Early-stage detection of cognitive impairment by hybrid quantum-classical algorithm using resting-state functional MRI time-series

TL;DR

The study tackles early cognitive impairment detection by applying a hybrid quantum-classical algorithm to resting-state fMRI ROI time-series, combining a classical 1D CNN with a four-qubit QCNN that uses amplitude encoding and a SU(4) PQC for quantum convolution and pooling. Evaluated on ADNI rs-fMRI data across 116 ROIs, the hybrid model consistently outperformed a classical CNN baseline, with balanced accuracy rising from $0.523$ to $0.581$ as more QCNNs were added, under 5-fold cross-validation. Nine ROIs emerged as particularly informative for discrimination, and seed-based functional connectivity validated their relevance to cognitive decline, aligning with prior literature. The work demonstrates that QCNN-based quantum-classical hybrids can achieve better performance with fewer parameters on raw time-series data, informing future multi-modal studies and hardware-based validation for clinical neuroimaging.

Abstract

Following the recent development of quantum machine learning techniques, the literature has reported several quantum machine learning algorithms for disease detection. This study explores the application of a hybrid quantum-classical algorithm for classifying region-of-interest time-series data obtained from resting-state functional magnetic resonance imaging in patients with early-stage cognitive impairment based on the importance of cognitive decline for dementia or aging.

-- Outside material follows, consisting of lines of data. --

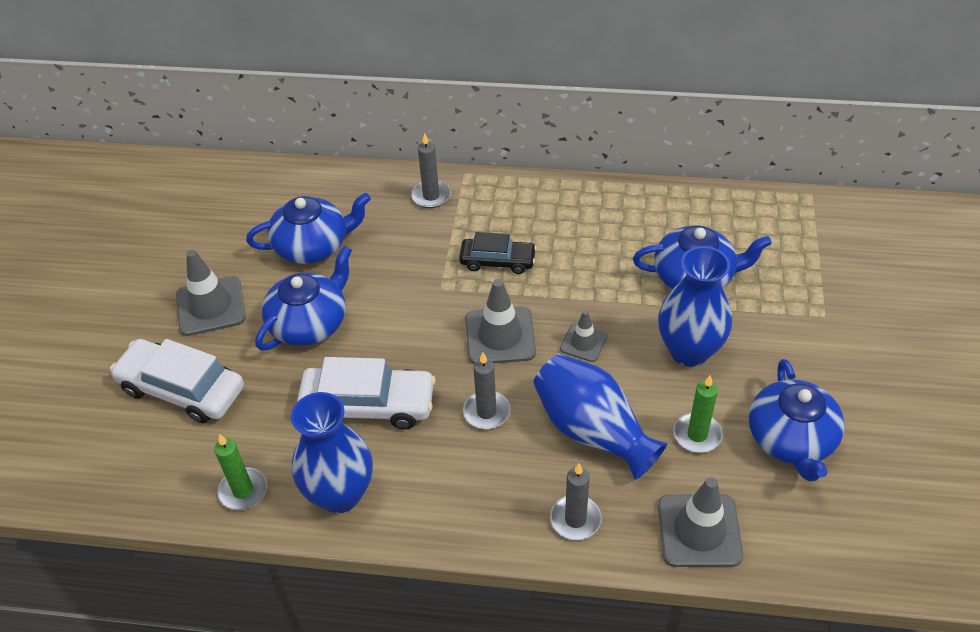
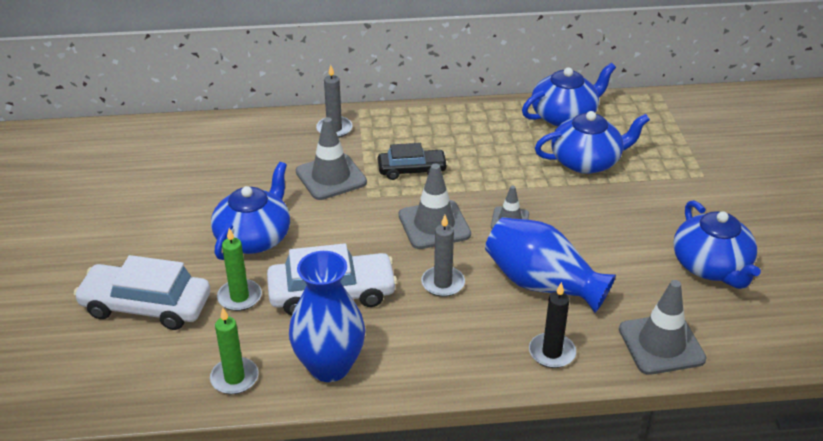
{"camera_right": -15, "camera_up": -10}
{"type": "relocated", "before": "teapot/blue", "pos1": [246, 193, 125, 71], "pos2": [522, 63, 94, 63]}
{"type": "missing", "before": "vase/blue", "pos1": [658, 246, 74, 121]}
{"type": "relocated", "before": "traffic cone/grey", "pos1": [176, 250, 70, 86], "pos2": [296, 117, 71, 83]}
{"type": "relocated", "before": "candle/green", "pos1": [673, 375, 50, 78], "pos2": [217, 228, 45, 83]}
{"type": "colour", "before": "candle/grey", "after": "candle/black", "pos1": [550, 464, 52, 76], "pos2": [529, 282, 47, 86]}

Classical one-dimensional convolutional layers are used together with quantum convolutional neural networks in our hybrid algorithm. In the classical simulation, the proposed hybrid algorithms showed higher balanced accuracies than classical convolutional neural networks under the similar training conditions. Moreover, a total of nine brain regions (left precentral gyrus, right superior temporal gyrus, left rolandic operculum, right rolandic operculum, left parahippocampus, right hippocampus, left medial frontal gyrus, right cerebellum crus, and cerebellar vermis) among 116 brain regions were found to be relatively effective brain regions for the classification based on the model performances. The associations of the selected nine regions with cognitive decline, as found in previous studies, were additionally validated through seed-based functional connectivity analysis. We confirmed both the improvement of model performance with the quantum convolutional neural network and neuroscientific validities of brain regions from our hybrid quantum-classical model.

Figures (10)

• Figure 1: The research scheme of this study.
• Figure 2: The parameterized quantum circuit (PQC) used in the QCNN (the PQC a indicates the PQC for the quantum convolutional layer and the PQC b represents the PQC for the quantum pooling layer).
• Figure 3: Hybrid model architecture example with a single QCNN
• Figure 4: The classification performance and the number of parameter changes of the hybrid model with the number of the QCNN (blue line with circles: the averaged balanced accuracy / red line with diamonds: the number of parameters).
• Figure 5: The different brain regions with statistically significant differences in the SBFC maps between healthy and early-MCI groups (seed : ROI 1, 84, 18, 17, 39, and 38).